Meeting the milestones

So this week I hit a couple of milestone and I thought that warranted an update post on my personal development rather than a post from a location (to follow shortly) - this was of course the reason for the career break in the first place!
The first milestone was on 28th February when I reached the half way point of my career break. I remember my colleague Christine at work saying that the year would be over before I knew it and sadly I think she's spot on! Six months gone, but that also means I still have another six to go. When I think of the places I've been to, the experiences I've had and most importantly the people I've met, this trip has exceeded all my expectations. It's not been easy, as close friends and family will attest to, they've been so supportive and I couldn't have done it without them, but it really has been worth it and one thing that has developed is my resilience, that's for sure!
The other one is being a third of the way through my Latin American Adventure. I will confess that I really didn't want to get on the plane out here. I'd had a really nice time with family and friends in the UK over Christmas and I just didn't want to head off and leave them all again. But I did think that the feeling of failure if I didn't would be greater than the relief at not saying bye to everyone and so I bit the bullet and got on the plane to Buenos Aires. At times (although they have been very few and far between) I may have wished I hadn't but the overwhelming feeling is of relief that I did! You've seen the photos - just think what I could have missed!

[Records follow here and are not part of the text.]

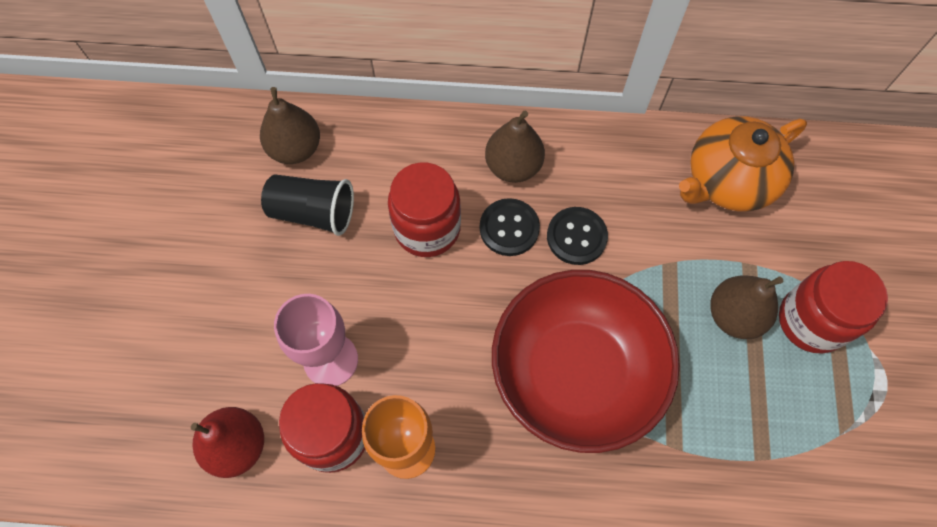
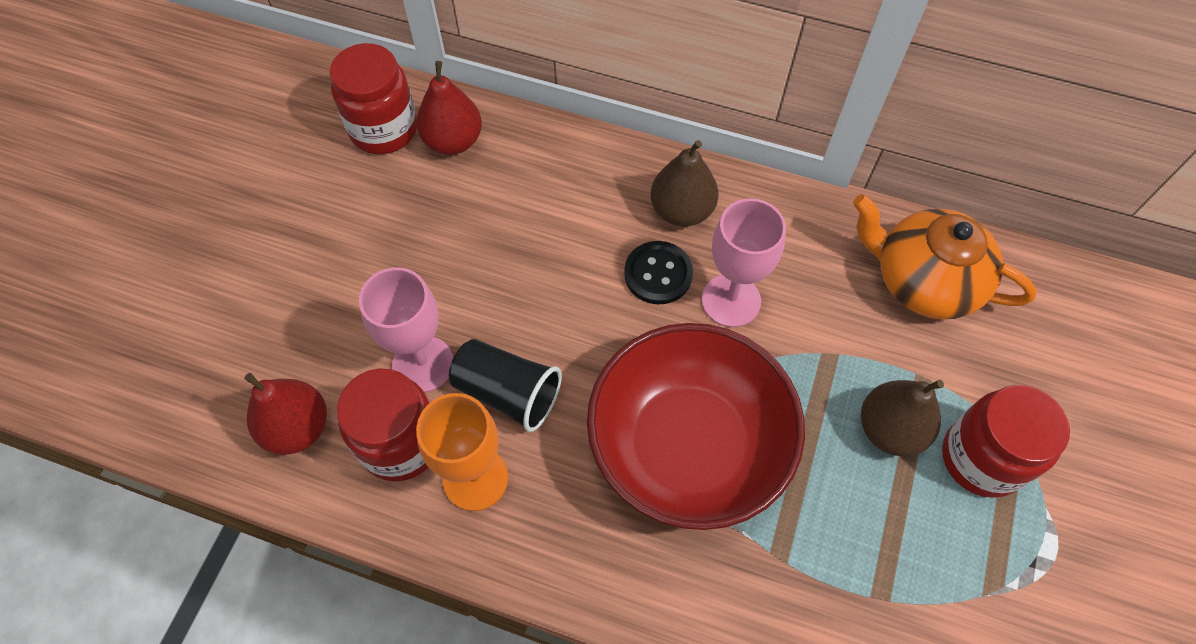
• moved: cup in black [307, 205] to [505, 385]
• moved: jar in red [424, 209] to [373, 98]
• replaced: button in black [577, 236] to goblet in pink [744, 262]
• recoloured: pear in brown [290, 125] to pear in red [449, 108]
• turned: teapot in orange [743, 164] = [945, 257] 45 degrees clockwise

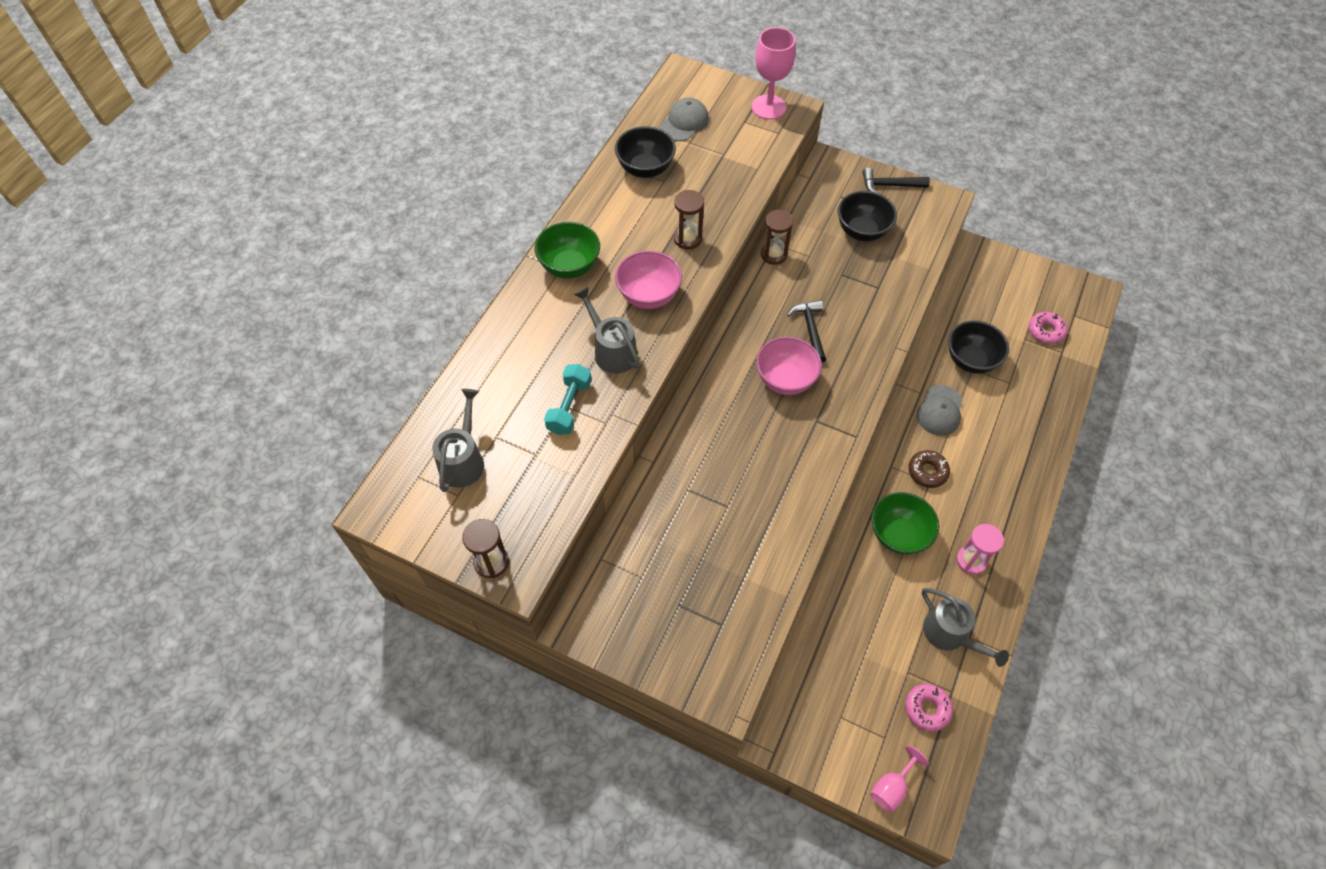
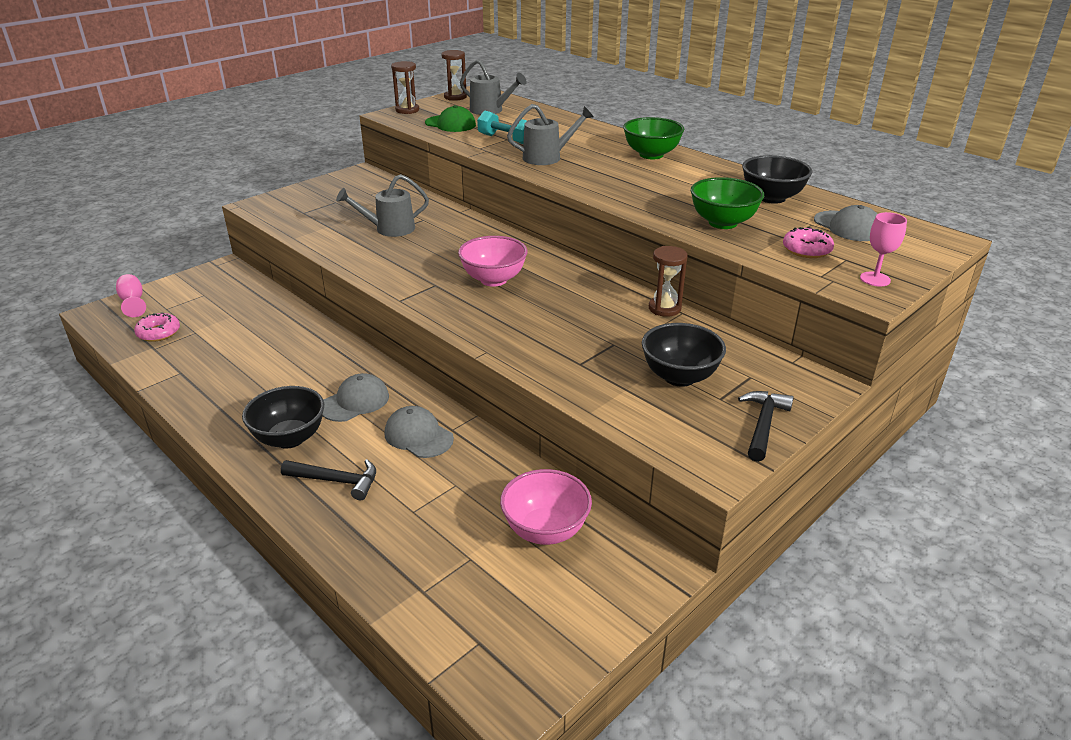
• removed: hourglass in pink [980, 549]
• added: cap in green [450, 118]
• moved: bowl in pink [648, 280] to [546, 507]
• moved: hourglass in brown [689, 219] to [454, 75]
• moved: hammer in black [806, 331] to [328, 479]
• moved: bowl in green [905, 523] to [727, 203]
• moved: watering can in grey [965, 627] to [382, 205]
• moved: bowl in black [978, 347] to [283, 417]
• moved: donut in pink [1048, 328] to [808, 242]
• replaced: donut in brown [929, 469] to cap in grey [356, 397]
• resized: goblet in pink [774, 73] = [883, 249] x0.59

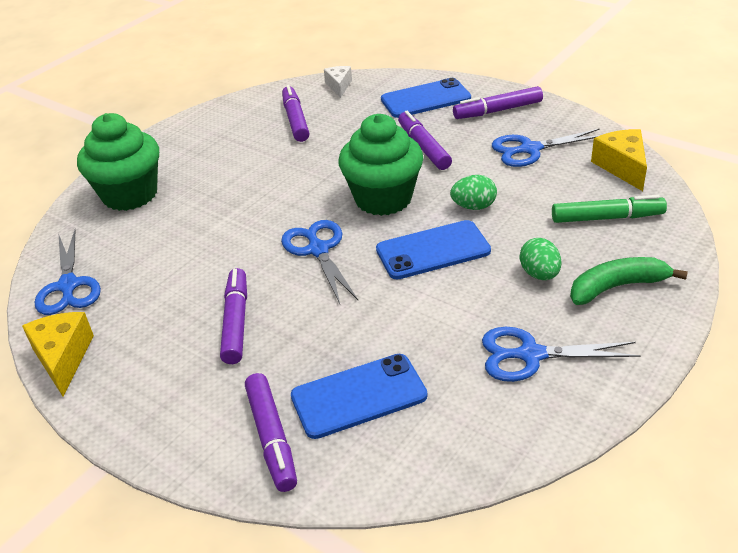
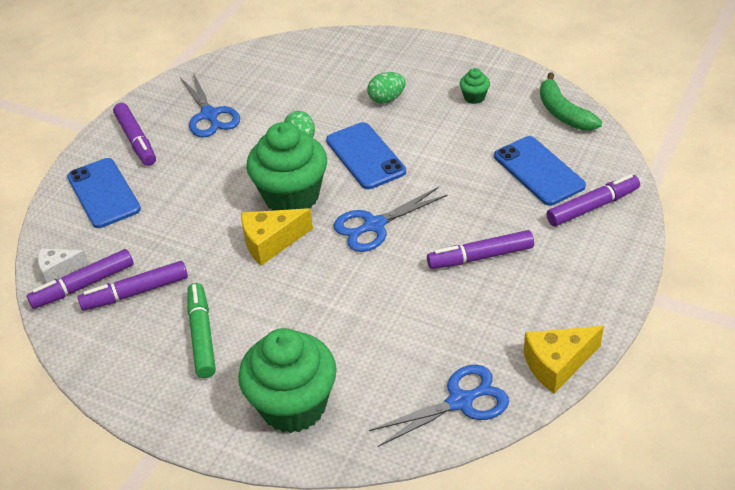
• moved: marker in purple [425, 140] to [80, 279]
• moved: marker in green [609, 209] to [201, 330]
• moved: banana in green [629, 281] to [571, 101]
• moved: cheese in yellow [619, 160] to [277, 237]
• replaced: scissors in blue [561, 354] to cupcake in green [475, 86]

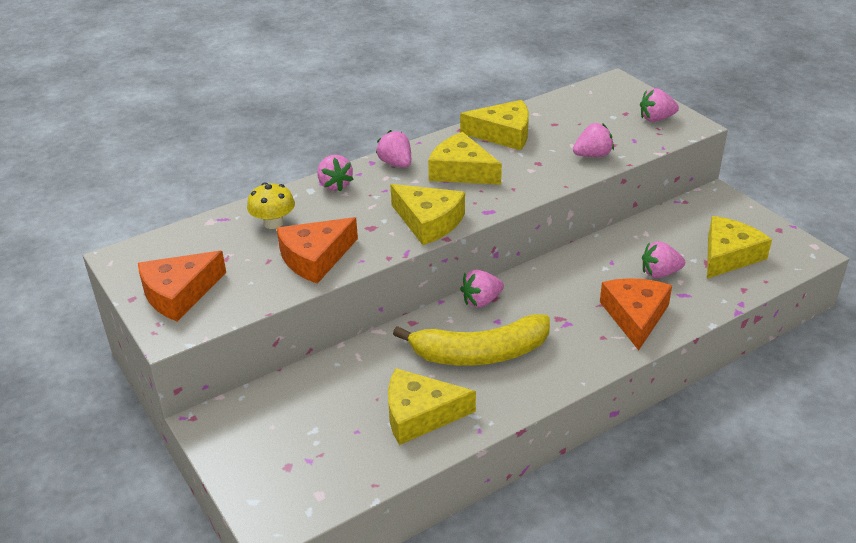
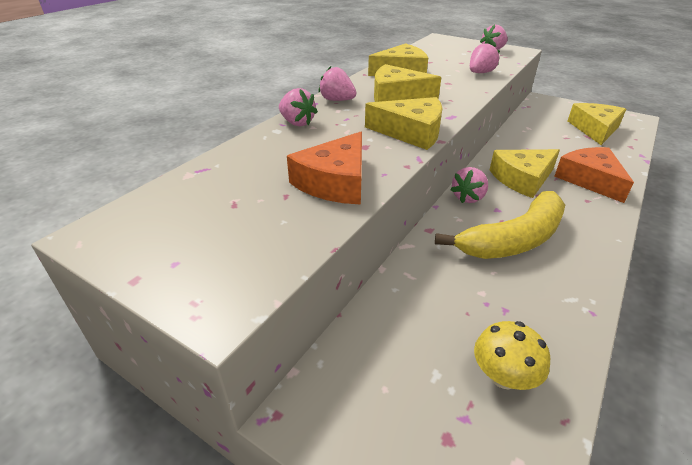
• removed: cheese in orange [182, 286]
• removed: strawberry in pink [663, 259]
• moved: mushroom in yellow [271, 206] to [512, 355]
• moved: cheese in yellow [432, 406] to [525, 173]

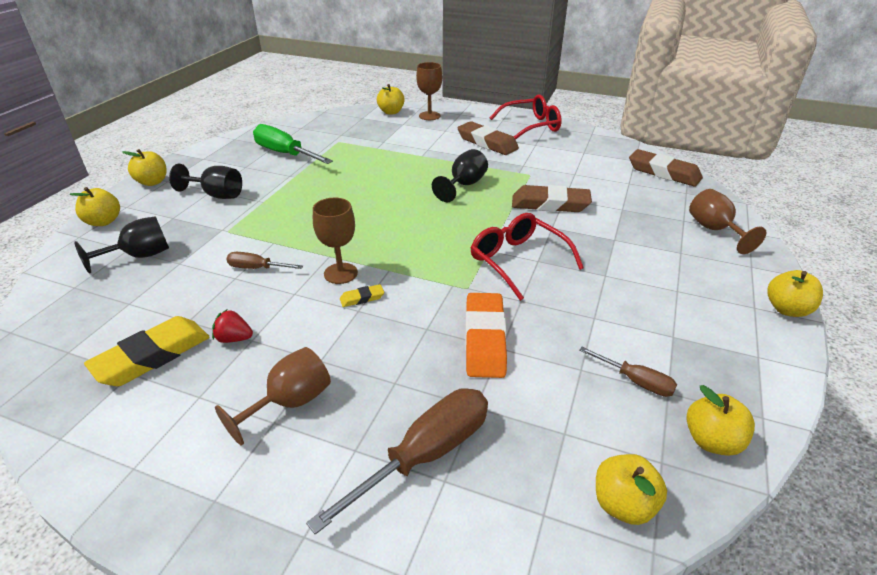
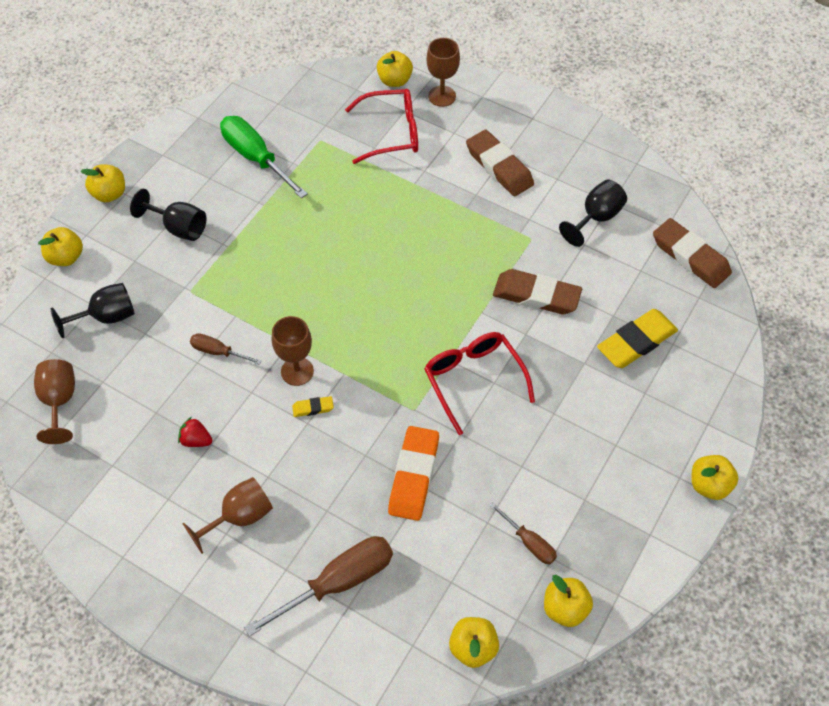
• moved: eraser in yellow [147, 351] to [637, 338]
• moved: goblet in black [460, 175] to [593, 213]
• moved: glasses in red [526, 117] to [381, 126]
• moved: goblet in brown [727, 221] to [54, 401]

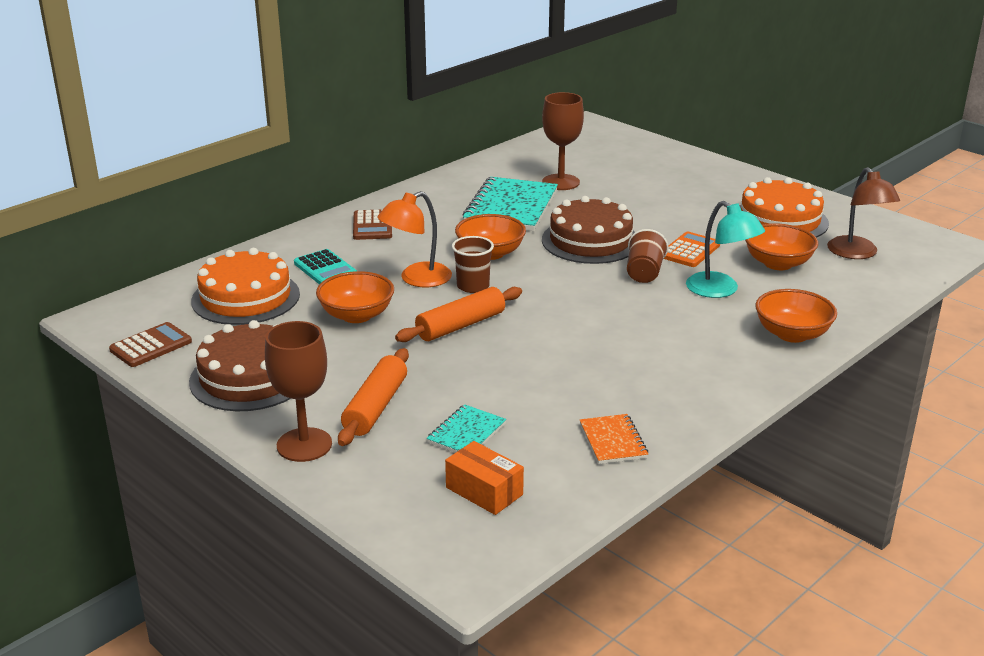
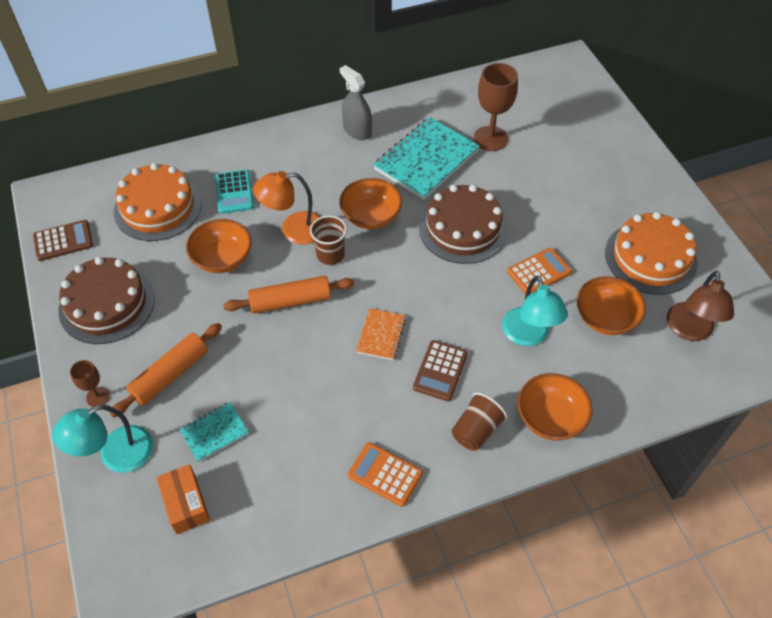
• added: lamp in turquoise [102, 439]
• added: spray bottle in grey [356, 102]
• added: calculator in orange [385, 474]
• moved: calculator in brown [372, 224] to [440, 370]
• moved: notebook in orange [614, 439] to [381, 334]
• moved: cup in brown [647, 256] to [479, 421]
• resized: goblet in brown [298, 391] = [90, 383] x0.53

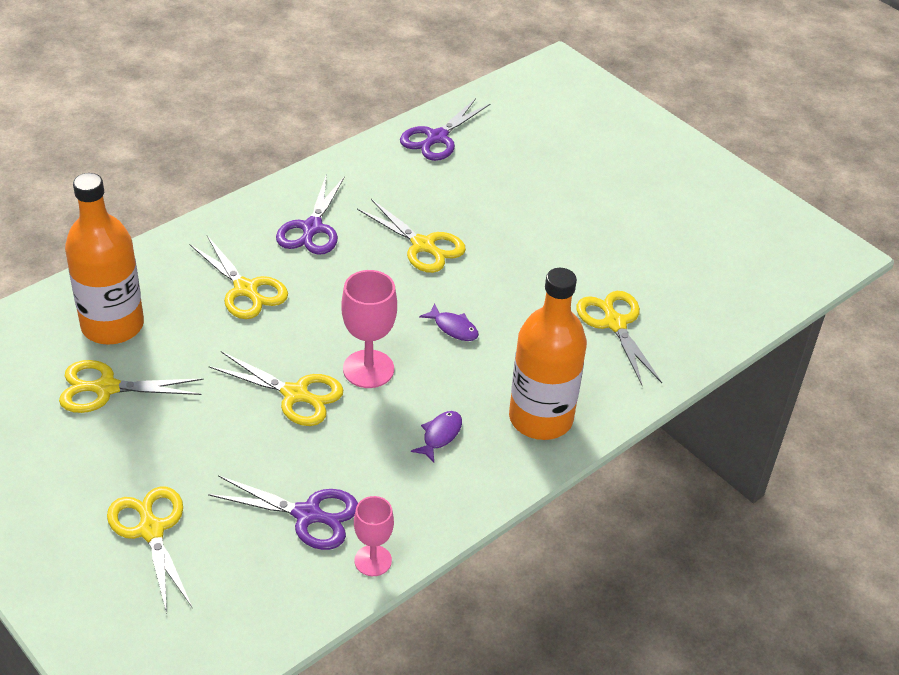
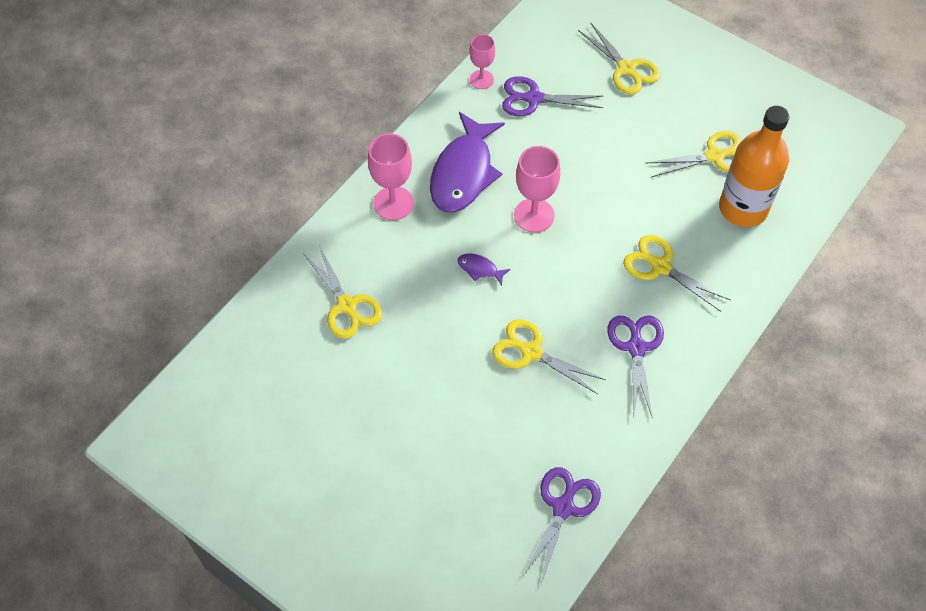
• removed: scissors in yellow [276, 388]
• replaced: bottle in orange [548, 354] to goblet in pink [391, 176]
• resized: fish in purple [436, 437] = [467, 162] x2.44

And so I've gone back to my post in September where I set out some of my goals for the year to see where I'm at with them.

I want to get my self-confidence back, fully back, so that I stop second-guessing myself all the time and start truly believing that I'm doing pretty damn well in life.
In some ways I'm doing quite well with this one but in others not so much. I still am not confident enough to do everything I want to on my own but then sometimes, I get over this by just forcing myself to do stuff. Other times, I imagine I'm with a friend and sometimes I just don't do things. But, what I am better at is being nicer to myself when I don't do stuff which I've been very bad at for a long time now. Like most, I'm my own worse critic. I just need to progress now to being supportive of myself and not just not being mean!

I want to be proud of myself and my achievements, to stop comparing myself to others and always feel I come off worse.
When you think about it, what I'm doing is amazing. I know my job is about finding things out and identifying solutions but I do that in my own language. For five of the last six months I've been doing this often in a foreign language. I've now been to 38 countries and I say this not to brag, but as something for me to be proud of. Had my life turned out how I thought it would when I was a 20 year old, I wouldn't have made half that number. I was always a home body and saw my life with a husband, kids, house etc. It didn't turn out that way, but when I think of all I've achieved, this trip included I've had some extraordinary experiences, done amazing things and met incredible people. Things I'd never have done if I had followed the original path, which isn't to say that what I've done is better, it's just that it's not worse and  does stand up to comparisons. 

I want to become more spontaneous and stop planning the life out of everything.
So for this I've made progress in leaps and bounds. Possibly to my detriment!! I'm definitely doing better at being more spontaneous. Kira told me about a club in London called the Yes Tribe and it's basically what it says! You have to say yes to things. Whilst I don't think I'm quite at that level, I am doing more things on the spur of the moment. This trip (rather than the Eastern Europe one) is a classic example. I have one thing booked between now and when I fly home, a ferry between Puerto Montt and Puerto Natales. Amelia and Haden told me about it and it sounded amazing and the only reason I booked it is because they only leave once per week and I didn't want to risk missing it. Other than that, I have an idea of the next place I'm going to, but I book the hostel the day before and unless there are only limited departures, buy my bus ticket just prior to travelling (no advance discounts here, often just last minute ones!) and if I'm liking somewhere, I book an extra night. I had originally thought I'd only do a couple of weeks in Chile but by the time I head back to Argentina proper, it's probably going to be closer to six weeks, which wasn't what I expected but I've just gone with what felt right. This has been quite liberating. And if I miss something, I miss something, but likely get to experience something else entirely different but probably just as great!

I want to be someone who does things differently to the way society expects you to and really feel that that's OK.
So on this trip I've met so many more 'older' people than I did on my previous one and many of them feel the same way I do about this and that there were expectations of them, be they familial or societal that they've not 'met' (I like to think if we've not met them, it's because we've exceeded rather than missed them) I don't know whether it's because I feel somehow validated now by meeting people who feel the same way as me or not but whatever it is, I really am beginning to think that my path in life is just as good and as valid as the more 'traditional' route. Neither is right or wrong, better or worse, they're just different but of equal worth. 

I want to learn to be silly again (I feel my list of challenges from Shalini, Kate, Amanda and Andrew will help with this - they know what they are and that's enough to be said about that!).
So this is one I'm probably the furthest behind in! But you know, there's still six months to go!!

As for the ones I didn't tell you about, well just to say, I'm getting there on those too!